While the topics I'm about to go into could very well have solutions to them that I have yet to uncover, I'm presenting my findings and questions in the hopes that not only will someone find the discussion interesting/useful, but, that it might also help lead me to better solutions.

So, please do read on and try to keep the caveat above in mind.

Retrieving Heterogeneous Paths

If you'll recall from several posts ago, I had been attempting to write a web application based around the concept of a simple recommendation engine and a software retailer (a la Babbage's from the last century).  The implementation was being done using a Spring-based Java stack with Neo4j as the data store.

I had gotten to a point where I was able to load data into Neo4j via a method not unlike the one from Cineasts' (which can be found as part of the Spring Data Neo4j Reference).  A quick recap of the domain model follows below.

The domain model in question.

One important task of any recommendation engine is the ability to suggest entities that are relevant to a given starting point via some sequence of relationships.  Implementing such an engine, while quite doable, is something that I will eventually get to.

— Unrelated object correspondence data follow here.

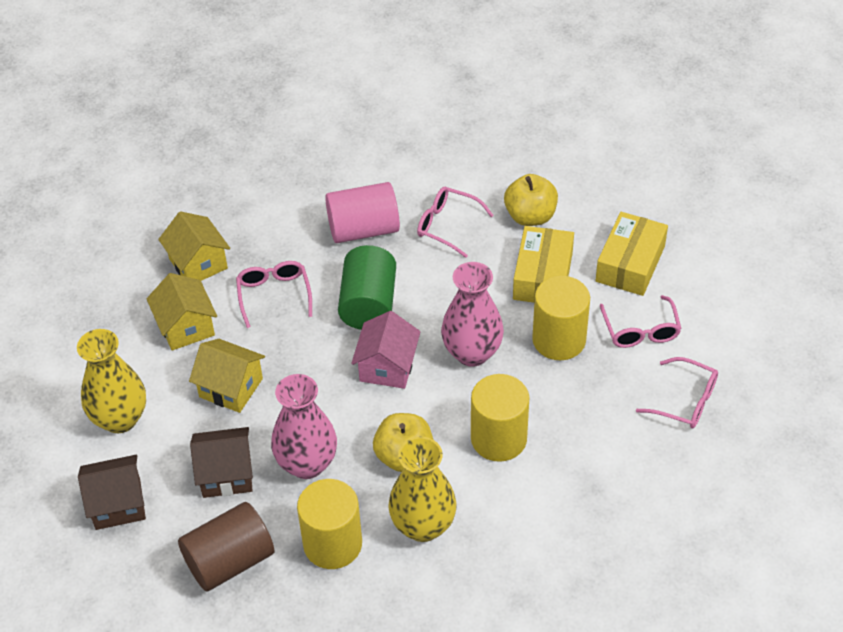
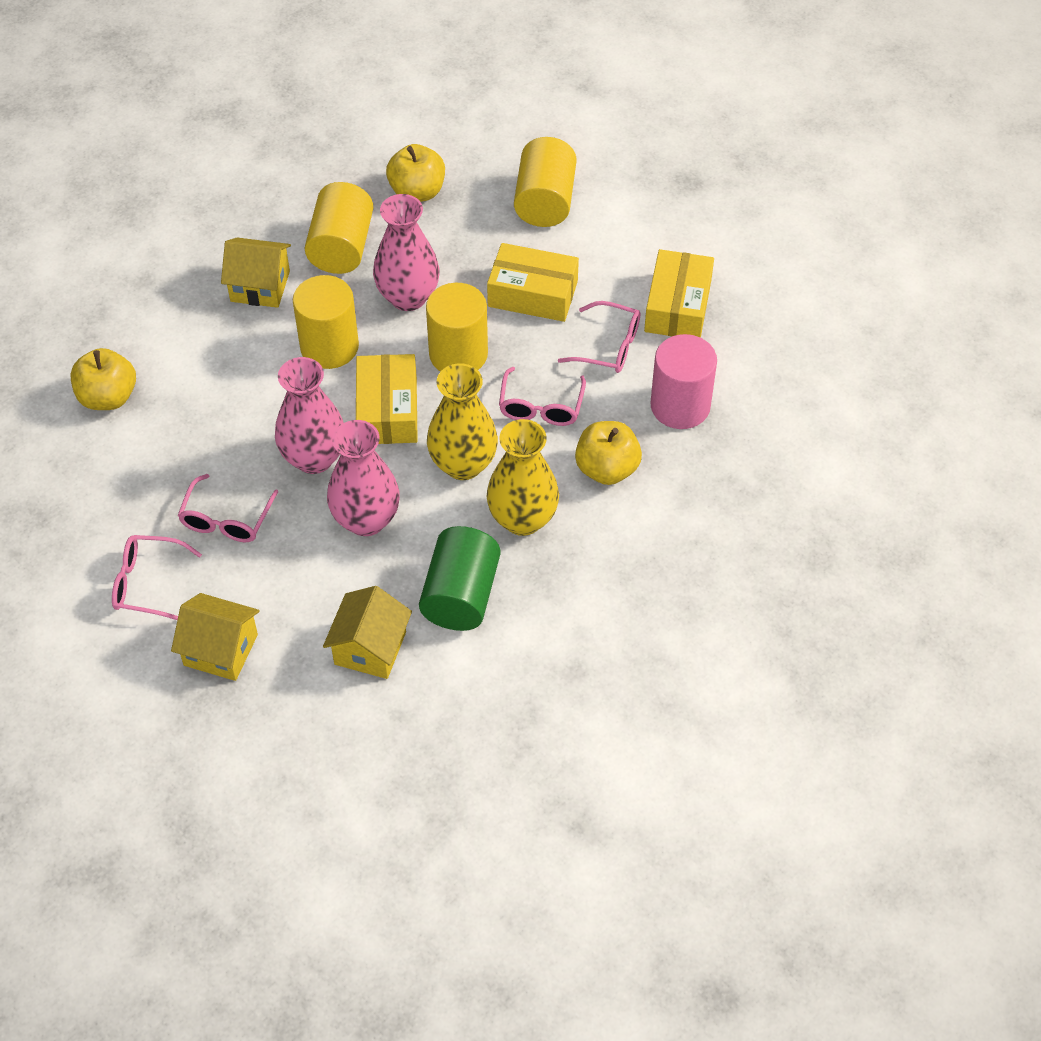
brown cylinder: 1 -> 0
brown house: 2 -> 0
pink house: 1 -> 0
pink vase: 2 -> 3
yellow apple: 2 -> 3
yellow box: 2 -> 3
yellow cylinder: 3 -> 4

Another, more simple, task is to be able to see how two entities are related, i.e. "how do I get from point A to point B?".  As an example, one such question might be, "How is game A related to game B, even though the difference in publication dates is large?"  And yes, this type of question is extremely similar to the "Six Degrees of Separation" question.


I bet he's a gamer.
[Couresty: Wikipedia]

Some Basic Code

You might also recall that I had implemented a GameRepository class with the following signature:



 
public interface GameRepository extends GraphRepository<Game>, RelationshipOperationsRepository<Game>

With the above repository extending the GraphRepository and RelationshipOperationsRepository interfaces, we are provided with a host of cool (and handy) methods out of the box (tip: make sure you're comfortable with the "convention over configuration" paradigm, as there is a bit of magic that goes on with those OOTB methods).

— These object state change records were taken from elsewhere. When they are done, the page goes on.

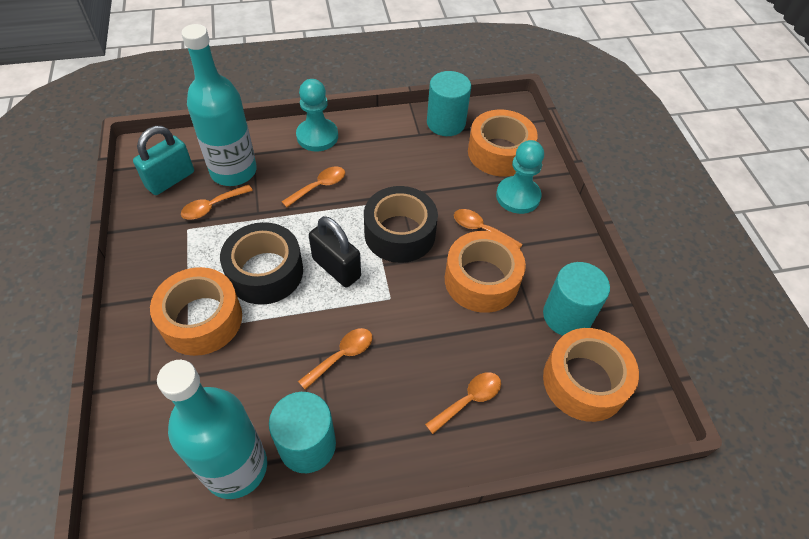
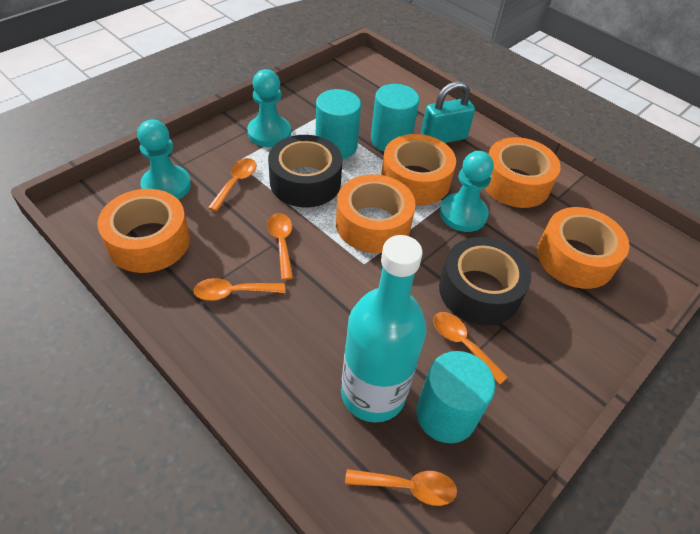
black padlock: 1 -> 0
orange tape: 4 -> 5
turquoise bottle: 2 -> 1
turquoise pawn: 2 -> 3

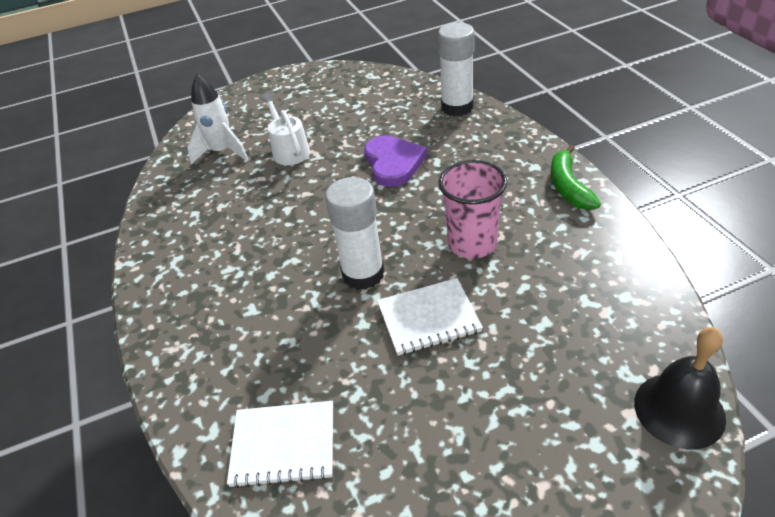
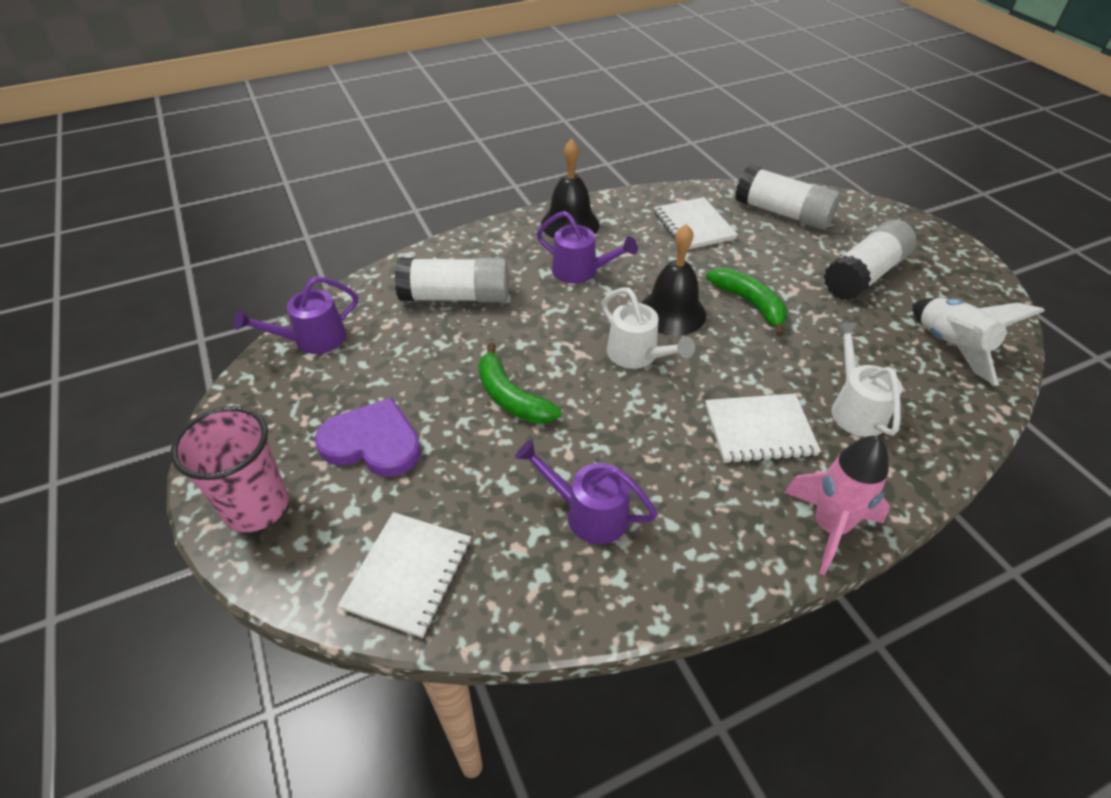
black bell: 1 -> 2
green banana: 1 -> 2
pink rocket: 0 -> 1
purple watering can: 0 -> 3
white glue stick: 2 -> 3
white notebook: 2 -> 3
white watering can: 1 -> 2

As you'd expect, we can also add additional methods to the interface.  One example of a method you might want to add could be a custom Cypher query that returns all Game nodes with a particular property (the implementation of this is outside the scope of this post, but, it's actually pretty simple; if people want to see it, just shoot me a note!).

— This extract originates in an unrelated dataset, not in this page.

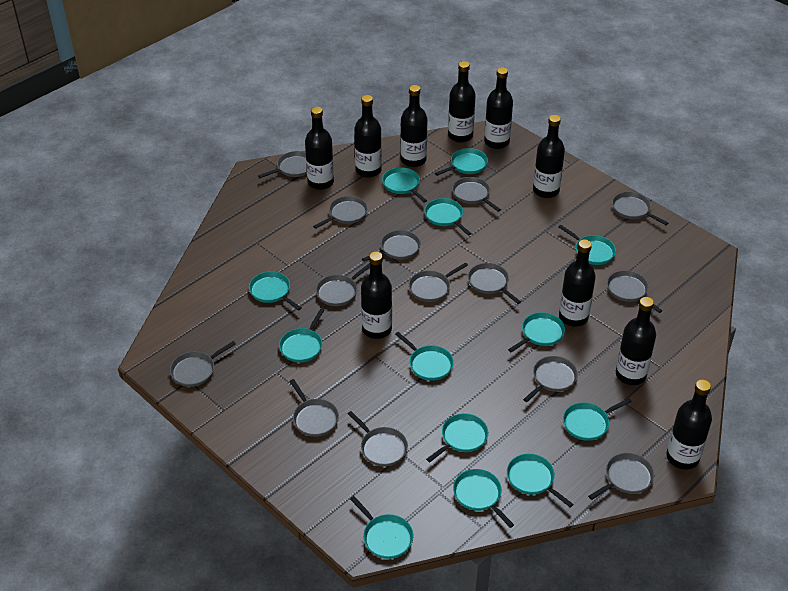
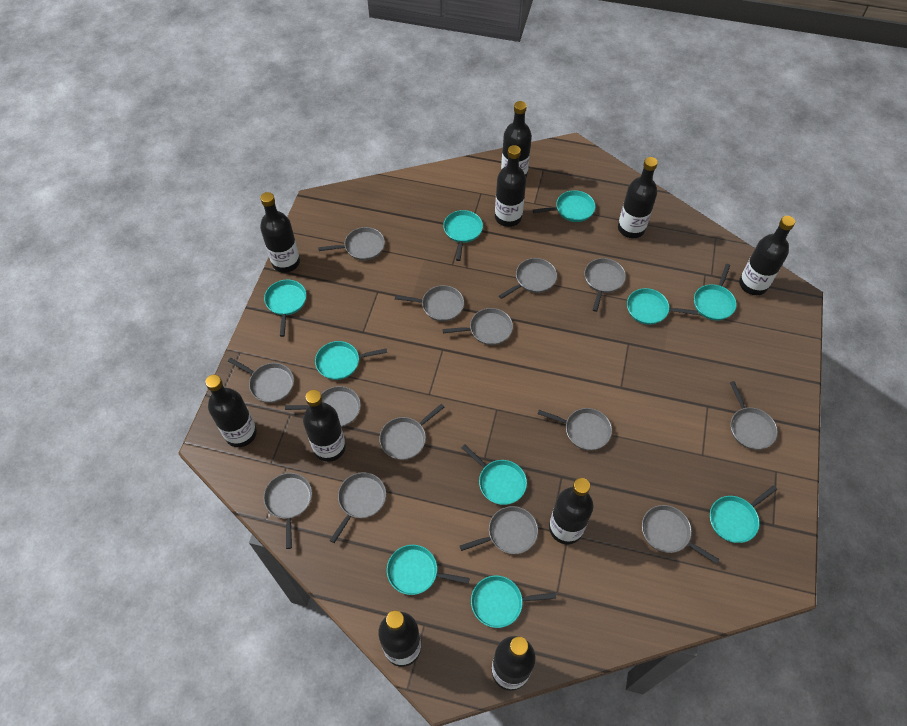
turquoise pan: 13 -> 10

However, today we're looking to address the "Six Degrees of Separation" question (minus the limit on the degrees of separation), i.e. "how are node A and node B related"?

So let's give this a (very simple) shot:



 
@Query("START n=node(1), x=node(97) MATCH p = shortestPath( n-[*]-x ) RETURN p")
Iterable<EntityPath<Game, Game> > getPath();

Given that the nodes with IDs 1 and 97 are "Game" nodes, the Cypher query above is essentially determining how the two nodes are related.

(For the sake of this post, I'm ignoring the fact that there could be multiple "shortest paths" between the two nodes as it has little bearing on the goal of this post.)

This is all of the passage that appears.